Jordan Gal:We have people doing recurring revenue. So in many ways, I'm trying to do less, but it it it just keeps expanding. So are are you worried about that when it comes to audience ops in terms of the the diversified product line? Right? Because it it adds like these layers of complexity and you have to I think processes.
Jordan Gal:I think right now,
Brian Casel:I'm a you know, I'm not in a good a good situation in terms of like being truly focused because so much is on my plate like right this very moment as we're planning like three basically three new products. The one is the service which has existed, but we're kind of improving it. I guess on one sense, I do feel good that I'm very focused on audience ops as like my sole business. And, you know, I've got like product ties on the side and and and that continues to sell and everything, but that's totally on like autopilot. And and I do write for the for my personal newsletter, but I just kinda do that for the fun of it.
Brian Casel:So I I'm focused in terms of, like, just running one business, and I'm definitely in years past, I used to try to really run, like, two or three businesses at a time, which just does not work. Yeah. I mean, in that sense, but I like, right now, I'm like you. I'm I'm looking to add new products to the line and develop them all at the same time. And sure, it's not me doing all the work to develop these products.
Brian Casel:I I have a developer. I've got the the team helping out with with things, but I'm definitely driving all three things. And I have to go from like day to day. Like yesterday, I spent the entire day designing the the the new sales page for the calendar software that we'll be doing. But the day before that, I was doing the sales page for the service product.
Brian Casel:And those are two completely different products, different copywriting, different messaging, and like, I have to get into a a completely different mindset to kind of focus on what's the message behind this, you know. So it's it's definitely kind of pulling me in different directions and
Jordan Gal:Yeah. I get very envious of people of a lot of people who have really simple straightforward businesses. Right? People who just do coaching for getting healthy after pregnancy. Like, it's just one thing and it's a course, and that's it.
Jordan Gal:All you think about, talk about, all your ideas are focused on that, all of your ads, your copy. It it it seems more straightforward. I don't know how to say this nicely, but sometimes it feels like people of a lesser intelligence, don't I know how to say that politely, do do Yeah. Do better.
Brian Casel:I know you're
Jordan Gal:saying It's just it's just more straightforward. You know what I'm saying? Right? I don't know.
Pippin Williamson:Say it
Jordan Gal:that the right way. Totally.
Brian Casel:Yeah. Like, it's it's it's so simple and so obvious that
Jordan Gal:Like, some of my buddies from high school who just went out after after, like, not even college, just after high school and just sold mortgages for like three years, like did so well. It's just real straightforward. It's just this one thing and bang on it.
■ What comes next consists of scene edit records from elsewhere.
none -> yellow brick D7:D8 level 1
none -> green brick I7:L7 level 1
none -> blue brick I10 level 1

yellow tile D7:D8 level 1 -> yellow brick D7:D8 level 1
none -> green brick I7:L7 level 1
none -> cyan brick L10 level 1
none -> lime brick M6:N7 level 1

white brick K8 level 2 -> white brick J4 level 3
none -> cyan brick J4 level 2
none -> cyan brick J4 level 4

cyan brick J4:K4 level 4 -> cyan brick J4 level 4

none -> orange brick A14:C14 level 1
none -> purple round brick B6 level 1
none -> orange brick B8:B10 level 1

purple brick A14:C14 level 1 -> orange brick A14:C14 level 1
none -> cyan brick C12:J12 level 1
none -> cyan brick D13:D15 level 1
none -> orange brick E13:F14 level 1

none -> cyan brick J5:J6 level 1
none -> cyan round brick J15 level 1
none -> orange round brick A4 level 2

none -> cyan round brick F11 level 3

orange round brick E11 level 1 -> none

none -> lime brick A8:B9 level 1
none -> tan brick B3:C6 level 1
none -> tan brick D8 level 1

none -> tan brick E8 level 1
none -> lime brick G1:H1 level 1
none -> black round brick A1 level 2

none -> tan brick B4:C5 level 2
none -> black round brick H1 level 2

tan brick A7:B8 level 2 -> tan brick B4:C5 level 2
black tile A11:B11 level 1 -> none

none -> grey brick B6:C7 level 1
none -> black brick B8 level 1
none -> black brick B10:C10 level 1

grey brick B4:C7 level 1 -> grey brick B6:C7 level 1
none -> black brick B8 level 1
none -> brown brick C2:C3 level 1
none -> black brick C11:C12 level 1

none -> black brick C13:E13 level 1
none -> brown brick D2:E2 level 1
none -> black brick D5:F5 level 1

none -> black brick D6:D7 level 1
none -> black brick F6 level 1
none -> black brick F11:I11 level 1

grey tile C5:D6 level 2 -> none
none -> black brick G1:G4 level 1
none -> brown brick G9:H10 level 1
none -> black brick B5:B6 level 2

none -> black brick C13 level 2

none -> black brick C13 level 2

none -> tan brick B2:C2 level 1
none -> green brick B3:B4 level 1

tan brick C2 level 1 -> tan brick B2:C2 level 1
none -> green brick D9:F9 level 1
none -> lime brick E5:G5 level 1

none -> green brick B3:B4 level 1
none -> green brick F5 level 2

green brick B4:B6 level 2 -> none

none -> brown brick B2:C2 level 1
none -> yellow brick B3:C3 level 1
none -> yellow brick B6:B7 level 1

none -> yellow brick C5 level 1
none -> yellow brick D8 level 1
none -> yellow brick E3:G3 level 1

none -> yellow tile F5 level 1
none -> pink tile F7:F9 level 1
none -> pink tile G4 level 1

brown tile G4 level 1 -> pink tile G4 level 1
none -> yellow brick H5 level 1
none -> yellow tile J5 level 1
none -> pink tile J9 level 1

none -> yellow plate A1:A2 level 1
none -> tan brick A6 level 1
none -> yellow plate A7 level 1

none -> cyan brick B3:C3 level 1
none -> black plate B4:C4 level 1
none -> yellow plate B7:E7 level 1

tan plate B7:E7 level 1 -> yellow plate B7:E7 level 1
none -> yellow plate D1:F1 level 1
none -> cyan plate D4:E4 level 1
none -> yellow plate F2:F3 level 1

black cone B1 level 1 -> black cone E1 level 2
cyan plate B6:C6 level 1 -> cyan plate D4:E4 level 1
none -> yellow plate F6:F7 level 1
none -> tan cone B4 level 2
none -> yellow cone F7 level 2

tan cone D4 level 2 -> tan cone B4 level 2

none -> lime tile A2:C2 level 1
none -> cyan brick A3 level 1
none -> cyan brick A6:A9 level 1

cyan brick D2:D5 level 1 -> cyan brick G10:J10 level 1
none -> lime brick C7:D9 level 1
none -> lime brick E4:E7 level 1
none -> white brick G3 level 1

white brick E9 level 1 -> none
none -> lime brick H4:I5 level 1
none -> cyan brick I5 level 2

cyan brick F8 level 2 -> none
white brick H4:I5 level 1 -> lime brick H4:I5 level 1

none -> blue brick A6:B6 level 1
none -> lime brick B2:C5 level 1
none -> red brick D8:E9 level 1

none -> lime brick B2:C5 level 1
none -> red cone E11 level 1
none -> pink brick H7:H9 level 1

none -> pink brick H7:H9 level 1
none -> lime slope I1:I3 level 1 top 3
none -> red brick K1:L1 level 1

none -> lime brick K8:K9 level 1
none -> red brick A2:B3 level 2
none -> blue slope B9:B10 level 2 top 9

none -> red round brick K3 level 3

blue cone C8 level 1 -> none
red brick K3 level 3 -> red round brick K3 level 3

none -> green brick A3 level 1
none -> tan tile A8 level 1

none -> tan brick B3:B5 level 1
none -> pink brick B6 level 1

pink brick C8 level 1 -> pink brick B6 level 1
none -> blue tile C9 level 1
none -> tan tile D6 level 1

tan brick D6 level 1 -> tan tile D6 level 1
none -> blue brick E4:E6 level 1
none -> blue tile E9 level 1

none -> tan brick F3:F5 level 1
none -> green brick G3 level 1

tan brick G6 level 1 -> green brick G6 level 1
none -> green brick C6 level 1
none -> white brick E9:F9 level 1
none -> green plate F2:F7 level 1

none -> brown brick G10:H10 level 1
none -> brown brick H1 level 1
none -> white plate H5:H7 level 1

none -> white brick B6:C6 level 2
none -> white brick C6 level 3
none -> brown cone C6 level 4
Brian Casel:Yeah. Yeah. I don't know. I mean, I I do think that the bootstrapped software biz or bootstrapped online business model, like, have to look for different ways to any way that you can drive revenue is is your oxygen. Like, you need you need that oxygen, so you need to find ways to to make it work.
Brian Casel:And and, like, I think the first two first eighteen months of of audience ops, I was not a 100, but pretty focused on the productized service because that's what's been driving the most revenue the fastest to give enough oxygen into the business. But now that that we can reinvest that that profit into new new products, now it's about investing in the long term. And and in order to do that, we do need more scalable products, but we don't have investors, you know, and we don't have a long runway for this. So we need to find, you know, revenue anyway that we can. So I I think there's it's it's a give and take.
Brian Casel:Like, I like, I think it's important to be building one business at a time. But when you're bootstrapped, like, definitely have a shorter runway and whatever you can do to to keep that going. And that that often means doing a lot of things, know?
Jordan Gal:I know. I think it I think it hurts efficiency a lot. I I think the the it will require courage to if among the three or four things you're doing, one of them stands out as as the winner to to drop the other ones is is difficult. Right? We we talk about that sometimes, like, there gonna be a time where we stop taking new customers for the card abandonment product?
Jordan Gal:Because right now, it feels like it's on autopilot. It's not really on autopilot. Right? It is taking up energy and time and space and all that. Yeah.
Jordan Gal:Yeah.
Brian Casel:Well, let's let's get back to the lists here. Yep. What do you what do you have next for 2016 or anything?
Jordan Gal:So let's see how to frame this. Like, my my overall business goal, I don't have a revenue number goal because I think our expenses will climb with additional revenue. And we've we've talked about that a lot. The decoupling, the the where's the leverage point? Where revenue grows not just a little faster than expenses, but a lot faster than expenses.
Jordan Gal:And I think that's where my focus is. I don't know what else to call it, but like breakout. So basically, it's time for the reward. It's been a lot of risk and a lot of work, and now it's time to get paid. That's kind of how I think about it.
Jordan Gal:Like we've been developing stuff for two years. You got a bunch of smart people who could be making a lot more money doing work for other people. And now it's time it's time for the reward part of it. That's kinda how I see this year. Like, alright, cool.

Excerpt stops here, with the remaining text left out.